Former New York Times op-ed columnist Anthony Lewis passed away of heart and renal failure on Monday two days shy of his 86th birthday.
Lewis spent more than half a century with The Gray Lady in one capacity or the other. He won two Pulitzer Prizes (one for writing about the U.S. government's loyalty oaths during the McCarthy Era and the other for his reporting for the Supreme Court). The author of numerous books, Lewis was best known for Gideon's Trumpet which documented the landmark Supreme Court case and its plaintiff, Clarence Earl Gideon. In Gideon v. Wainwright, the Supremes ruled that a defendant had a right to an attorney even if he could not afford one.
He was one of liberalism's leading lights. I frequently saw him on The McNeil-Lehrer News Hour. He came off as passionate and eloquent. But as the years went by, I viewed him as someone who both misunderstood conservatism and conservatives while swimming in a sea of moral equivalency. Recently, conservatives have comemorated the 30th anniversary of President Reagan's "evil empire" speech (as did our own Paul Kengor). However, at the time, Lewis blasted the speech as "primitive" and "dangerous".

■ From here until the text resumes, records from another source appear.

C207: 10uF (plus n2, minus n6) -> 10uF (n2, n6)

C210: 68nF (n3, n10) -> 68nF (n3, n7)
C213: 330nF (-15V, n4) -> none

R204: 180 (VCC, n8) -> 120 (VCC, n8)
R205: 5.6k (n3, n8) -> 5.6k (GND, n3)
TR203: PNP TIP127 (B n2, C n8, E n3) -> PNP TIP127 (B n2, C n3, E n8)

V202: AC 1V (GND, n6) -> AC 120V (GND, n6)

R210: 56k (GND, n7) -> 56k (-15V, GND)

In an interview with New York Times before his retirement at the end of 2001, Lewis said, "Certainty is the enemy of decency and humanity in people who are sure they are right, like Osama bin Laden and John Ashcroft."
Lewis' statement and others like it in the months that followed the attacks of September 11, 2001 are what ultimately caused me to turn away from the Left. In a way, I suppose I have to thank Anthony Lewis for helping to make me a conservative.